However, the Second Circuit specifically distinguished the facts in that case – namely, the denial
of a single-use permit – from a situation, such as here, involving the enactment of a generally
applicable zoning law.
The Garden City Defendants further assert that the decision to change from the P-Zone
which provided no housing opportunities to the R-T zone at the Social Site, in fact, increased the
housing for minorities in Garden City. However, as set forth in the motion to dismiss order and
the summary judgment order, “the relevant inquiry here focuses on the housing opportunities
available under the rejected R–M designation versus the approved R–T designation,” not P-Zone
versus R-T zone. 843 F. Supp. 2d at 330. Framed in this manner, a finding of disparate impact
here would not, as the Garden City Defendants insist, impose a requirement in the FHA to
maximize minority density for every zoning decision.
The Garden City Defendants also fault the Plaintiffs for failing to conduct a proper
analysis of potential affordable housing under the R-T designation. However, Speliotis credibly
testified that such an analysis would have been futile because it was not possible to build any
measurable number of affordable housing units under R-T zoning. (Tr. at 1474-76.) While
Speliotis did not produce any documentary evidence of her initial analysis of R-T zoning, she
persuasively testified about the cost of a single-family townhome or a single family detached
home under R-T zoning. Although not its burden to do so, Garden City could have called an
affordable housing expert to analyze the Social Services Site, its zoning, and the economics of
building affordable housing there.
Taken together, the Court concludes that the Plaintiffs have established, by a
preponderance of the evidence, that the rejection of the R–M zone in favor of the R–T zone
significantly decreased the potential pool of minority residents likely to move into housing
developed at the Social Services Site in proportion to the number of non-minorities affected and,
therefore, the enactment of the R–T zone actually resulted in racial discrimination.
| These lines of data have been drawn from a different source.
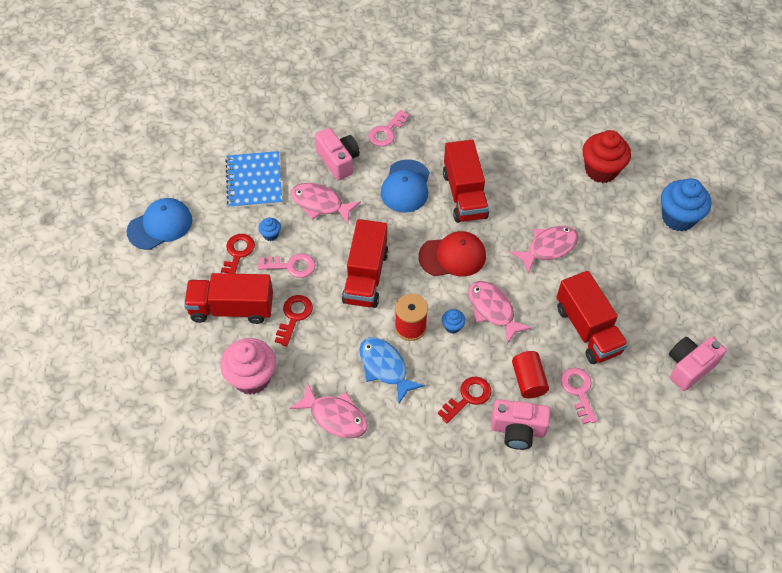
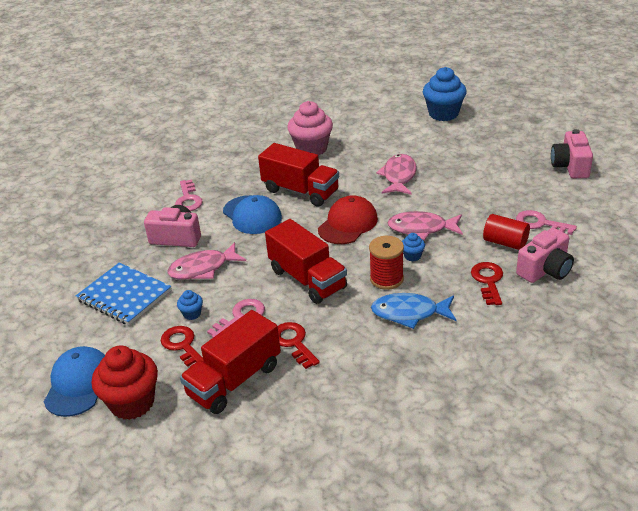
camera: 45 degrees left, 20 degrees down
(252, 378) = (325, 406): pink cupcake -> pink cupcake (311, 148)
(335, 416) = (426, 369): pink fish -> none
(587, 329) = (490, 193): red truck -> none
(601, 170) = (364, 124): red cupcake -> red cupcake (132, 403)

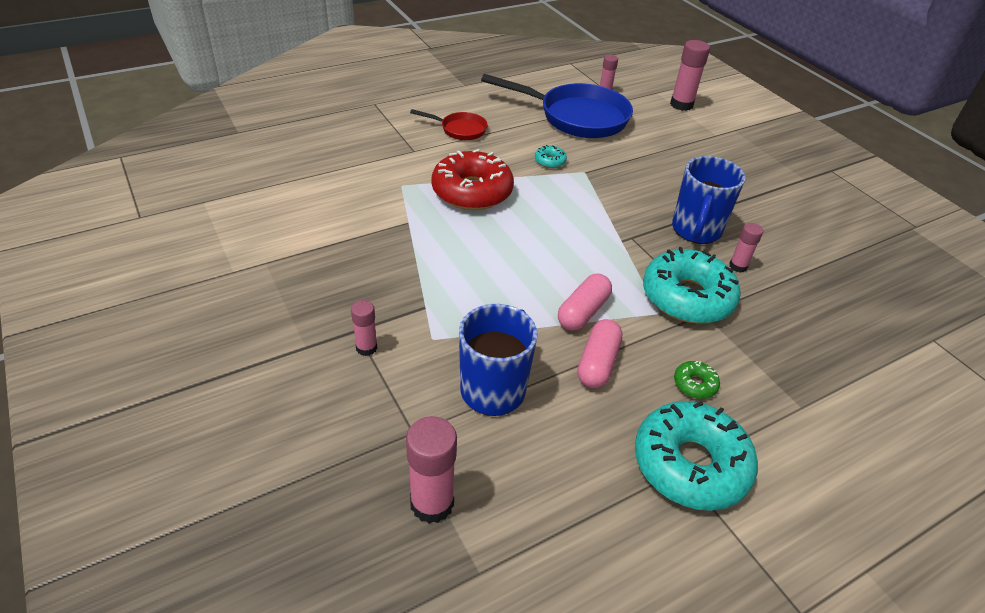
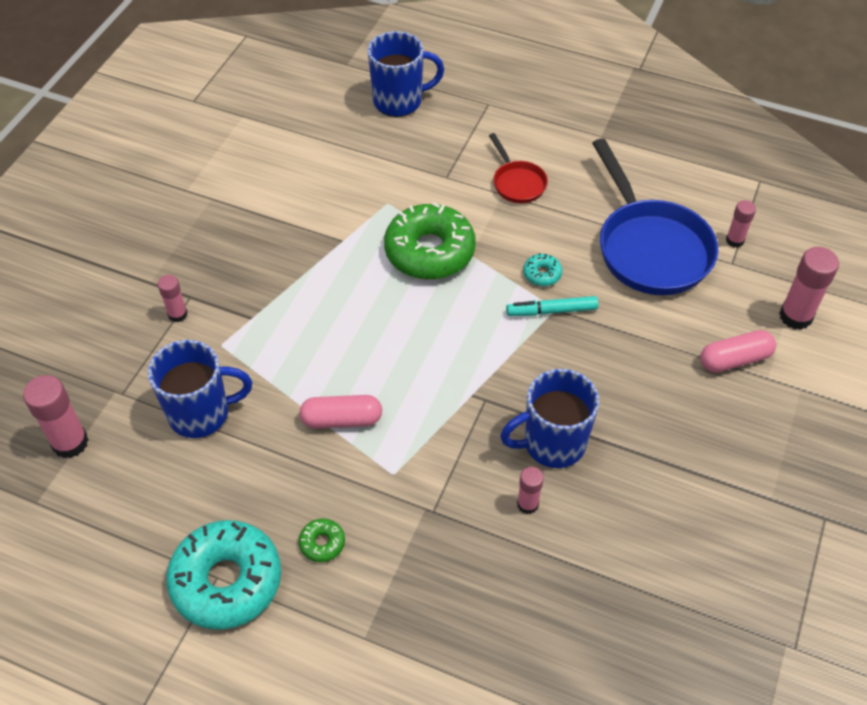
camera: 55 degrees right, 10 degrees up
(313, 131) = (399, 101): none -> blue mug
(472, 191) = (429, 251): red donut -> green donut
(585, 174) = (551, 311): none -> turquoise marker
(597, 363) = (287, 463): pink capsule -> pink capsule (734, 359)
(687, 297) = (436, 484): turquoise donut -> none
vii. The Garden City Defendants’ Burden
As the Court finds that the Plaintiffs have established a prima facie case of disparate
impact, the burden shifts to the Garden City Defendants to demonstrate that the rejection of the
R–M zone for the R–T zone advanced a “legitimate, bona fide governmental interest . . . that no
alternative would serve . . . with less discriminatory effect.” Tsombanidis, 352 F.3d at 575. In
this regard, the Plaintiffs are not required to prove that Garden City’s stated justifications were
pretextual. See Rivera v. Inc. Vill. of Farmingdale, 784 F. Supp. 2d 133, 145 (E.D.N.Y. 2011).
In addition, “[a]lthough the plaintiff is not required to prove discriminatory intent in order to
show discriminatory effect, in balancing disparate impact against a governmental interest,
evidence of such intent[, as in this case,] weighs heavily in the plaintiff's favor.” Oxford House,
Inc. v. Town of Babylon, 819 F. Supp. 1179, 1184 (E.D.N.Y. 1993)(citing Huntington Branch
N.A.A.C.P., 844 F.2d at 936).
For the reasons explained previously, the Court finds that the enactment of R-T zoning
advanced certain legitimate, bona fide government interests – namely, reducing traffic and
providing for the construction of townhomes. However, the Court finds that the Garden City
Defendants did not establish the absence of a less discriminatory alternative. Batiste v. City of
New Haven, 239 F. Supp. 2d 213, 224 (D. Conn. 2002)(“The defendants offered little evidence
to prove that there are no less discriminatory alternatives than building the Prince-Welch School
at the Kossuth Street Site.”); Sunrise Dev., Inc., 62 F. Supp. 2d at 776 (“the Town has not
offered evidence to support a finding that no less discriminatory alternative to the Local Law
would serve the Town's interest in complying with the Comprehensive Plan.”). Indeed, R-M
zoning would have reduced traffic significantly as compared to the P-zone. Further, the Court
finds that R-M zoning could have provided for the construction of townhomes in addition to the
substantial increase in minorities able to live in the R-M housing.
In sum, the Court concludes that Plaintiffs have established, by a preponderance of the
evidence, the liability of the Garden City Defendants under § 3604(a) of the FHA by proving that
the Village’s acts had both an adverse impact on minorities and tended to perpetuate segregation,
and that even though some of Garden City’s offered justifications are bona fide and legitimate,
less discriminatory alternatives to the current zoning ordinance existed.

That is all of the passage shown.